Dissertation/Thesis Abstract

Speech Segregation in Background Noise and Competing Speech
by Hu, Ke, Ph.D., The Ohio State University, 2012, 147; 10631003
Abstract (Summary)

In real-world listening environments, speech reaching our ear is often accompanied by acoustic interference such as environmental sounds, music or another voice. Noise distorts speech and poses a substantial difficulty to many applications including hearing aid design and automatic speech recognition. Monaural speech segregation refers to the problem of separating speech based on only one recording and is a widely regarded challenge. In the last decades, significant progress has been made on this problem but the challenge remains.

This dissertation addresses monaural speech segregation from different interference. First, we research the problem of unvoiced speech segregation which is less studied compared to voiced speech segregation probably due to its difficulty. We propose to utilize segregated voiced speech to assist unvoiced speech segregation. Specifically, we remove all periodic signals including voiced speech from the noisy input and then estimate noise energy in unvoiced intervals using noise-dominant time-frequency units in neighboring voiced intervals. The estimated interference is used by a subtraction stage to extract unvoiced segments, which are then grouped by either simple thresholding or classification. We demonstrate that the proposed system performs substantially better than speech enhancement methods.

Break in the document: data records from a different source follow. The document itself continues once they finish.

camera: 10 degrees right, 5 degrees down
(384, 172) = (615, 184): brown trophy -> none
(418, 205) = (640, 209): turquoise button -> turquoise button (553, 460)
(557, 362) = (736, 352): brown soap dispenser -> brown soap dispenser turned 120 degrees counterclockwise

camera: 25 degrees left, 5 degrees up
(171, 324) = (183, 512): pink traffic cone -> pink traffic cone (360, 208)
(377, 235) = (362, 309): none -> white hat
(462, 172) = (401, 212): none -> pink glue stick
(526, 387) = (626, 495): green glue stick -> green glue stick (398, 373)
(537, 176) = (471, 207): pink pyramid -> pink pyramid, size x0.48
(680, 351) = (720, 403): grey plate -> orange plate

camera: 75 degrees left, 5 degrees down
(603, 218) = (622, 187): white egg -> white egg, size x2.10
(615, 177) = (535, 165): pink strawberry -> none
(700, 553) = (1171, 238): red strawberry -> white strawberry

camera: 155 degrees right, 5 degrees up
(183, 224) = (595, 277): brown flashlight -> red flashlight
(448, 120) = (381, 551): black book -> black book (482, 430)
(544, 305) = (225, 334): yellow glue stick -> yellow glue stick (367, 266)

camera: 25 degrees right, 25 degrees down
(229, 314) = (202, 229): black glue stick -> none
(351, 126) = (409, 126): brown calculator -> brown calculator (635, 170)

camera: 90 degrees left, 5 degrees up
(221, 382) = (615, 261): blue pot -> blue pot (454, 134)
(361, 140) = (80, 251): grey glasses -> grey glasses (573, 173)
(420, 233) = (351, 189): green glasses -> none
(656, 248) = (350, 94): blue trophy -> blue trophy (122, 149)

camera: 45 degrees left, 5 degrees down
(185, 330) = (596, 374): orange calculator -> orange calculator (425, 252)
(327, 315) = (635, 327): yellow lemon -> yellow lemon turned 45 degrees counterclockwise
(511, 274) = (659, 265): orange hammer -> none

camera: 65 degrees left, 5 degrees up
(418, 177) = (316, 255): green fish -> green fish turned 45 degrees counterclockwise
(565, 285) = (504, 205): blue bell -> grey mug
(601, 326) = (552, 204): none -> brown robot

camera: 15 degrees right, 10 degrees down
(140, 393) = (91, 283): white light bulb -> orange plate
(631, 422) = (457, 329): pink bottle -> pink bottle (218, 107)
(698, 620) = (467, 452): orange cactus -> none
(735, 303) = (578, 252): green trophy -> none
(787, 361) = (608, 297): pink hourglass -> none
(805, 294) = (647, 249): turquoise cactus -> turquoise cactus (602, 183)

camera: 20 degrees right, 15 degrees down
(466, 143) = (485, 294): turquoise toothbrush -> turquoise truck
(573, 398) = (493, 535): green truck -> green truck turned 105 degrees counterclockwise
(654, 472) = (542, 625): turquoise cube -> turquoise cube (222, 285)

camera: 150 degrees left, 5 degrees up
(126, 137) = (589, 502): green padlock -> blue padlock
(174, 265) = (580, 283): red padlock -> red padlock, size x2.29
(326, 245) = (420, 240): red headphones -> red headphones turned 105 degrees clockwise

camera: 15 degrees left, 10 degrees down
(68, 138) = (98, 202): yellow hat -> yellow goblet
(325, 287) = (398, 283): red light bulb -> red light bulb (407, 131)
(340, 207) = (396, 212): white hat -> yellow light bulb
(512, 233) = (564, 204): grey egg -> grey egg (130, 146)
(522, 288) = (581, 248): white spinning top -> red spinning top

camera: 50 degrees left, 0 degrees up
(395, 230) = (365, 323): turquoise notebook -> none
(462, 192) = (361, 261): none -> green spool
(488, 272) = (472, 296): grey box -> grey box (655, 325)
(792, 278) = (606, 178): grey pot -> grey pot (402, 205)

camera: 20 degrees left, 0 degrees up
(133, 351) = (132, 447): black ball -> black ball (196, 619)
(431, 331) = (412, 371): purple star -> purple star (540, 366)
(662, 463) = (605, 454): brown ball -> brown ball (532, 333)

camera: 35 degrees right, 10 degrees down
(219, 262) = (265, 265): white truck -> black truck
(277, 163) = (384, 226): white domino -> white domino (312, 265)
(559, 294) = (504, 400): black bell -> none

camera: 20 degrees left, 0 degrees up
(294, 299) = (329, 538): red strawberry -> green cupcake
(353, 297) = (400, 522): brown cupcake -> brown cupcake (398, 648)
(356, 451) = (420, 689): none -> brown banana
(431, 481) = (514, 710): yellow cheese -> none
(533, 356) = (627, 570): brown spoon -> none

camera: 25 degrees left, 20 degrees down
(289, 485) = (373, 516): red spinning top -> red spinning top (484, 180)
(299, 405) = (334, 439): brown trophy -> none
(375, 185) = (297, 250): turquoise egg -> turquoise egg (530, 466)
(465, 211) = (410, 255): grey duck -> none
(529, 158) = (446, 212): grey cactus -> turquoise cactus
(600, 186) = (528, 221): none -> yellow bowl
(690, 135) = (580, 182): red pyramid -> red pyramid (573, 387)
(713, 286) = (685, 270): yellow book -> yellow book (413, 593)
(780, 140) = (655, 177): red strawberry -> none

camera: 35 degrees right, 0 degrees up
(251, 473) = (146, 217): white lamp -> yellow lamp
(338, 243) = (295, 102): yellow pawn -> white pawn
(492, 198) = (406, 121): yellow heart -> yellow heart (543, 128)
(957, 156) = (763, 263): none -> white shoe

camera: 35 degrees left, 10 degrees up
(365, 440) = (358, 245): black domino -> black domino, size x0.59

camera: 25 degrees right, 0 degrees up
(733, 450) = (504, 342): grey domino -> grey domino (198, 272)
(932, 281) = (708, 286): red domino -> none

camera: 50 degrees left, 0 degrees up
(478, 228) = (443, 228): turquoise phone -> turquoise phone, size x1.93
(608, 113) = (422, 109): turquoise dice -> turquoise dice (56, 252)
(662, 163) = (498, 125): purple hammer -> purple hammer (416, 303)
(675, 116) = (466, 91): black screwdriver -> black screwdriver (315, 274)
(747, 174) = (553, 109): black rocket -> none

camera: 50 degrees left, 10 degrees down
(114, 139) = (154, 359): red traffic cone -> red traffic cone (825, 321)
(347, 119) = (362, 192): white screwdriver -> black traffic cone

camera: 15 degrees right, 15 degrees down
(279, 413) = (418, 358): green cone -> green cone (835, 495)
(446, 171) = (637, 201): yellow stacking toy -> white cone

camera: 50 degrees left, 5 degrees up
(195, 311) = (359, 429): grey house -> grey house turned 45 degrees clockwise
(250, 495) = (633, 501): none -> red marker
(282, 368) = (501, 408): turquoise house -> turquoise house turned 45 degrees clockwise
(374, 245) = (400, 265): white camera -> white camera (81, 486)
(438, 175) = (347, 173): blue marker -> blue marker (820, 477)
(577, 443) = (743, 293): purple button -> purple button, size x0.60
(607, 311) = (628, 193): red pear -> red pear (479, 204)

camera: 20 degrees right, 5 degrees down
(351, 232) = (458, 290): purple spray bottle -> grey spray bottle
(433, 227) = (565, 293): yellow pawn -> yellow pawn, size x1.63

Interference can be nonspeech signals or other voices. Cochannel speech refers to a mixture of two speech signals. Cochannel speech separation is often addressed by model-based methods, which assume speaker identities and pretrained speaker models. To address this speaker-dependency limitation, we propose an unsupervised approach to cochannel speech separation. We employ a tandem algorithm to perform simultaneous grouping of speech and develop an unsupervised clustering method to group simultaneous streams across time. The proposed objective function for clustering measures the speaker difference of each hypothesized grouping and incorporates pitch constraints. For unvoiced speech segregation, we employ an onset/offset based analysis for segmentation, and then divide the segments into unvoiced-voiced and unvoiced-unvoiced portions for separation. We show that this method achieves considerable SNR gains over a range of input SNR conditions, and despite its unsupervised nature produces competitive performance to model-based and speaker independent methods.

In cochannel speech separation, speaker identities are sometimes known and clean utterances of each speaker are readily available. We can thus describe speakers using models to assist separation. One issue in model-based cochannel speech separation is generalization to different signal levels. We propose an iterative algorithm to separate speech signals and estimate the input SNR jointly. We employ hidden Markov models to describe speaker acoustic characteristics and temporal dynamics. Initially, we use unadapted speaker models to segregate two speech signals and then use them to estimate the input SNR. The input SNR is then utilized to adapt speaker models for re-estimating the speech signals. The two steps iterate until convergence. Systematic evaluations show that our iterative method improves segregation performance significantly and also converges relatively fast. In comparison with related model-based methods, it is computationally simpler and performs better in a number of input SNR conditions, in terms of both SNR gains and hit minus false-alarm rates.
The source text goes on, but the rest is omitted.